BY Alex HudsonPublished Sep 28, 2012

Brian Eno only recently announced the impending release of his new solo album LUX, and now the legendary sonic architect has shared another new project: his own iPad app.

Entitled Scape, it's a compositional app that allows users to create their own atmospheric pieces of "generative" music (or, like the name indicates, soundscapes). Users select from a variety of background drones, foreground elements (which can be percussive or melodic) and overall moods by choosing backgrounds and colours, then dragging shapes onto them in various combinations, meaning that you can create an awesome-sounding ambient piece without any actual music knowledge.
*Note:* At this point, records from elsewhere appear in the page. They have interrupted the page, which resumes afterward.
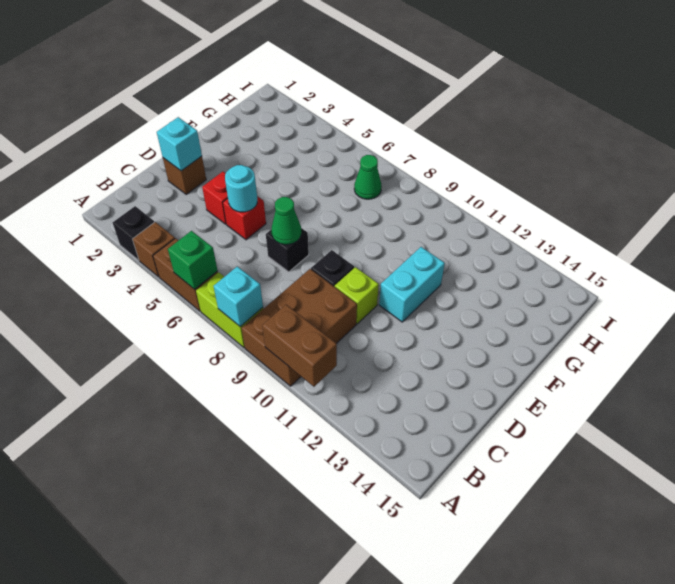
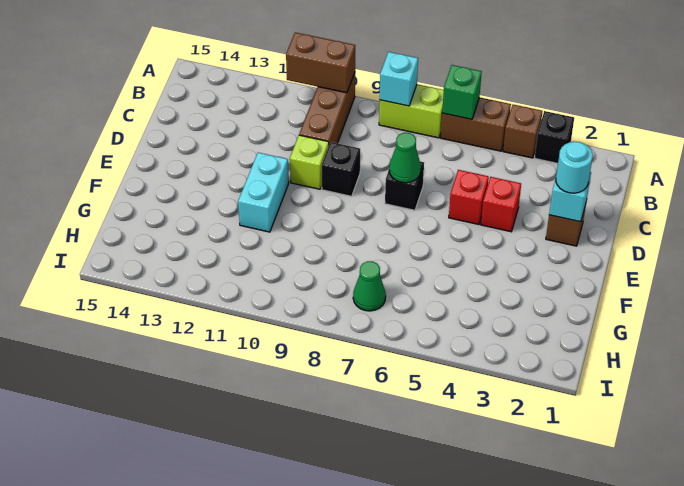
brown brick A9:C10 level 1 -> brown brick A10:C10 level 1
cyan round brick D5 level 2 -> cyan round brick D2 level 3

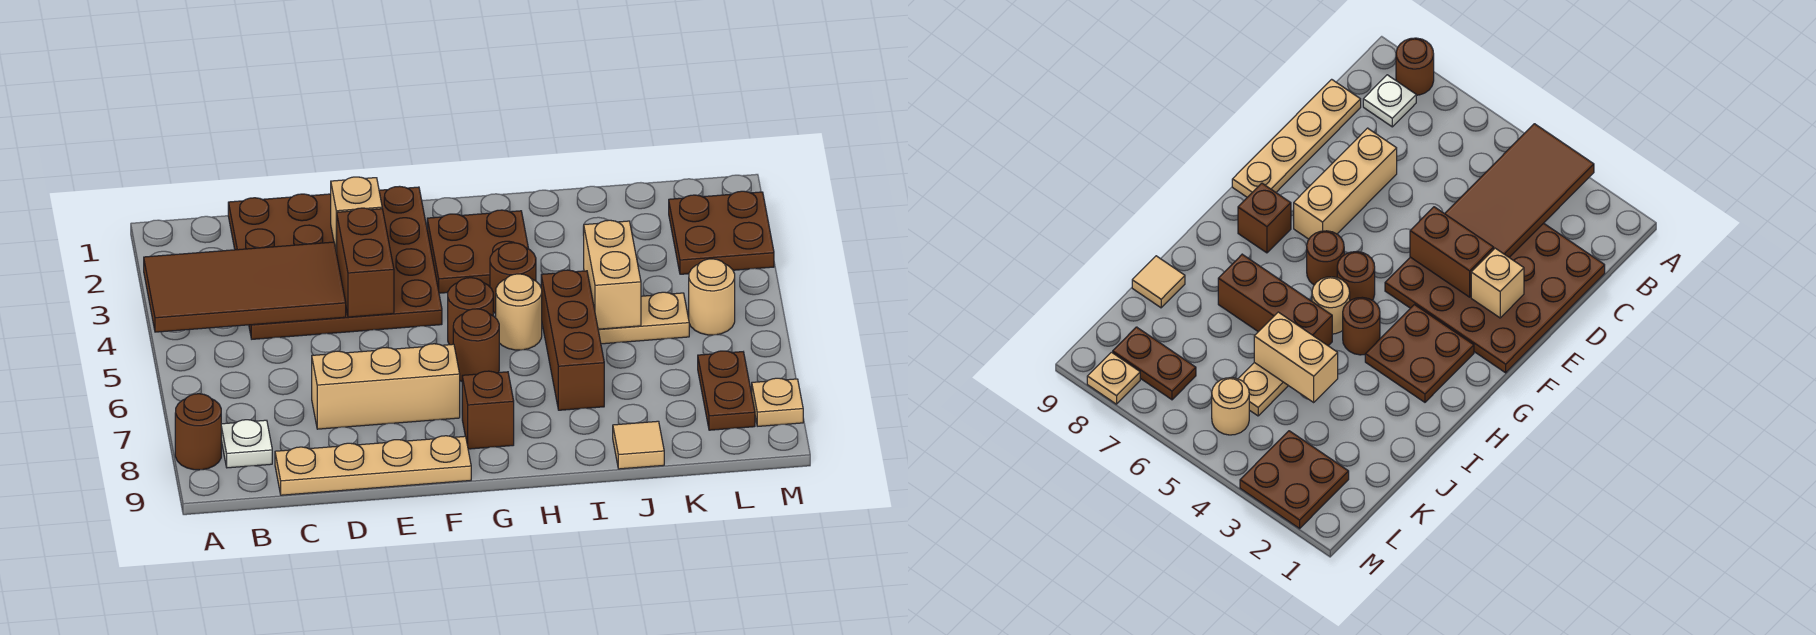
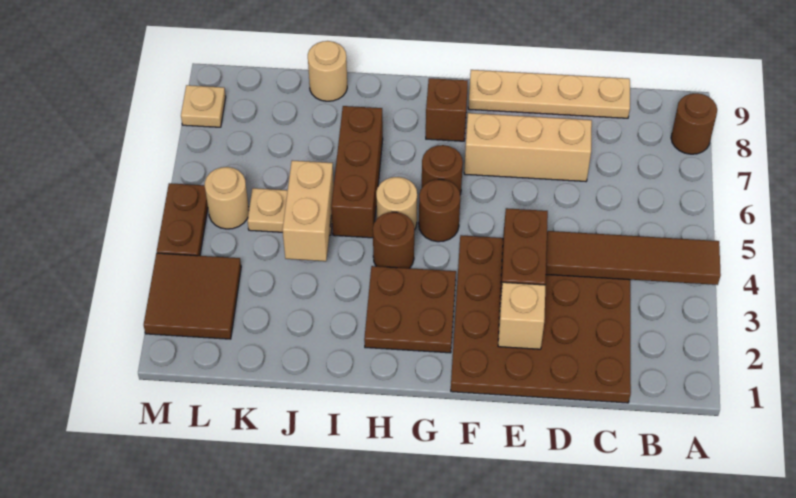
brown tile A3:D4 level 2 -> brown tile A4:D4 level 2
white plate B8 level 1 -> none
tan tile J9 level 1 -> tan round brick J9 level 1
brown plate L2:M3 level 1 -> brown tile L2:M3 level 1
brown plate L7:L8 level 1 -> brown plate M4:M5 level 1

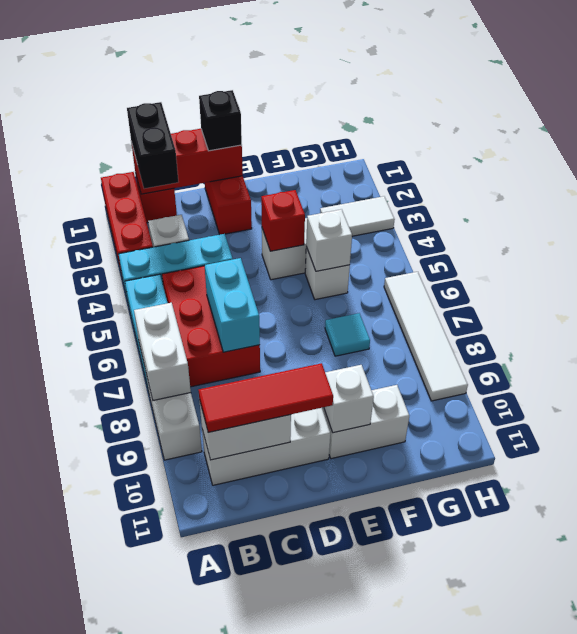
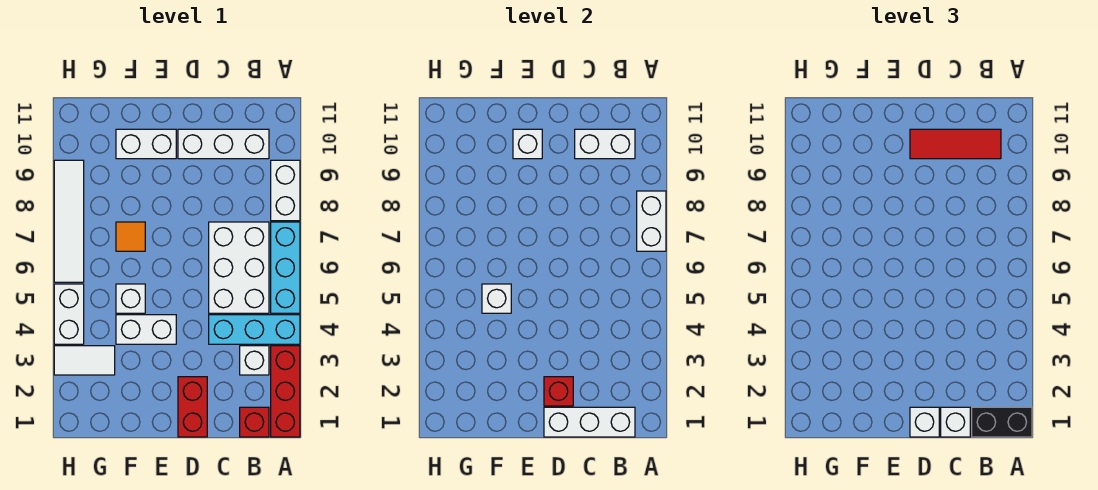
red brick B1:D1 level 2 -> white brick B1:D1 level 2
black brick B1:B2 level 3 -> black brick A1:B1 level 3
red brick B5:C7 level 1 -> white brick B5:C7 level 1
none -> white brick C1 level 3
cyan brick C6:C7 level 2 -> none
black brick D1 level 3 -> white brick D1 level 3
red brick E4 level 2 -> red brick D2 level 2
cyan tile F7 level 1 -> orange tile F7 level 1
none -> white brick H4:H5 level 1

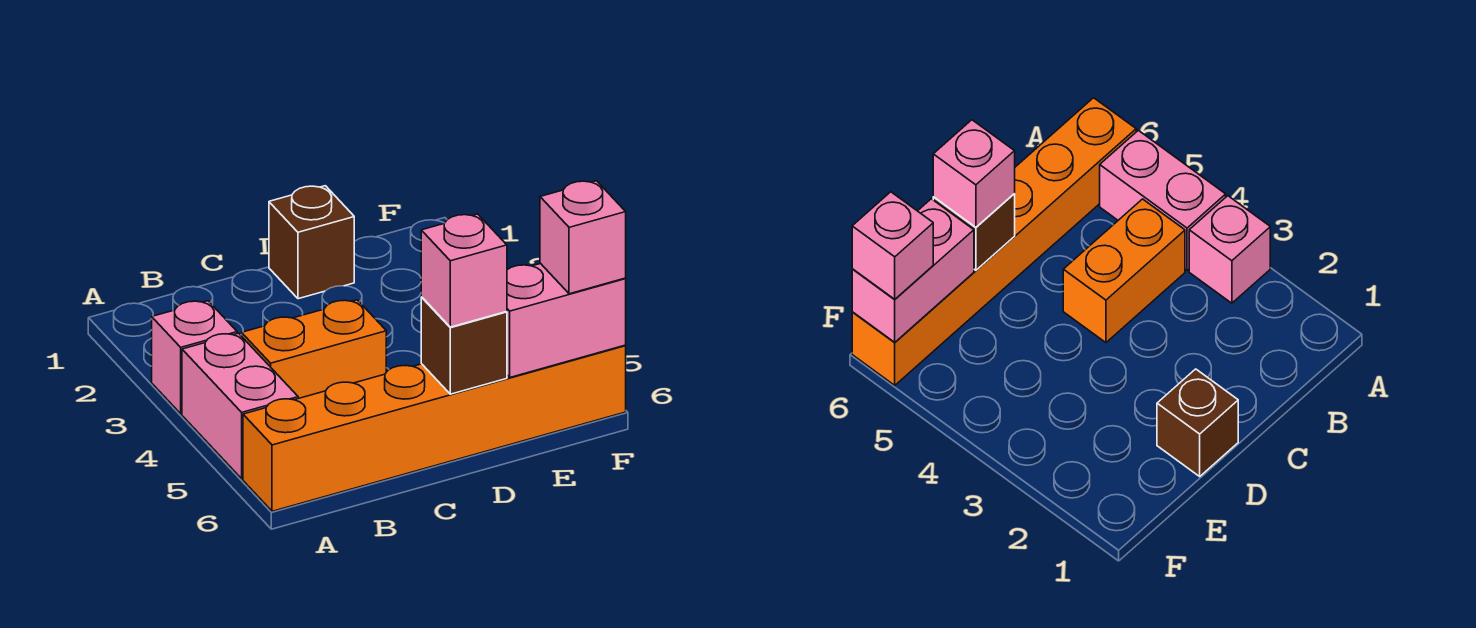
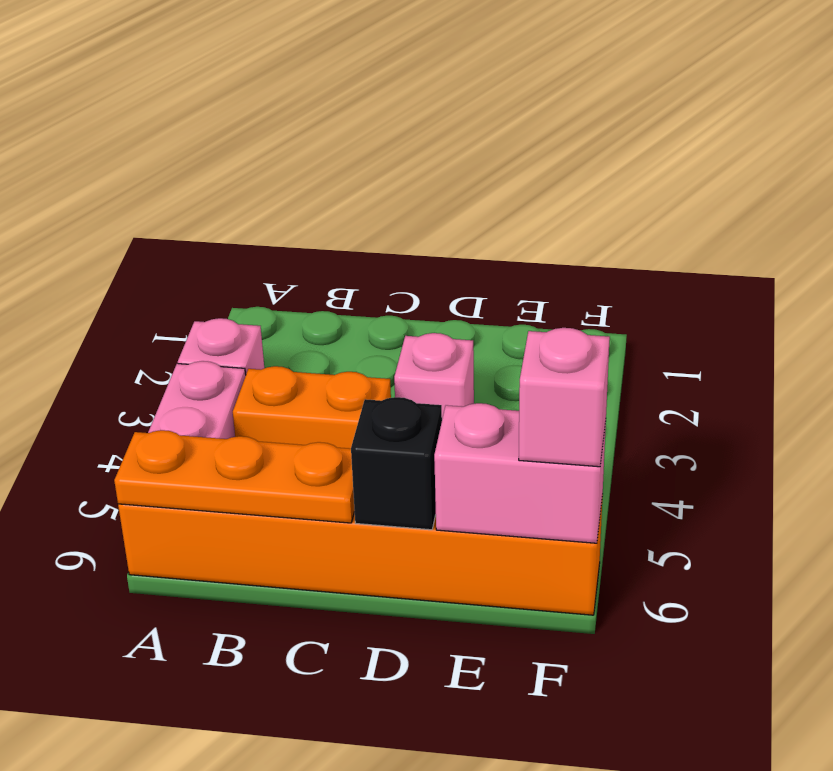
none -> orange plate A6:C6 level 2
brown brick D1 level 1 -> none
brown brick D6 level 2 -> black brick D6 level 2
pink brick D6 level 3 -> pink brick D3 level 1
Making the whole thing even cooler, the foreground elements interact with one another and behave slightly differently each time they are used, meaning that every performance is sonically unique.

"I felt that what was very interesting to do as a composer was to construct some kind of system or process which did the composing for you. You'd then feed inputs into it, and it would reconfigure it and make something beyond what you had predicted," Eno told the Guardian. "I worked on things like that for a while: Music for Airports and Discreet Music were examples, but they represented were recordings of these processes in action. What I really wanted to do was to be able to sell the process to somebody, not just my output of it."

The app was created with Peter Chilvers, who helped Eno make his previous app Bloom, and is available now from the iTunes App Store. It costs $5.99. Watch an instructional video below.

As for LUX, it's out November 13 through Warp.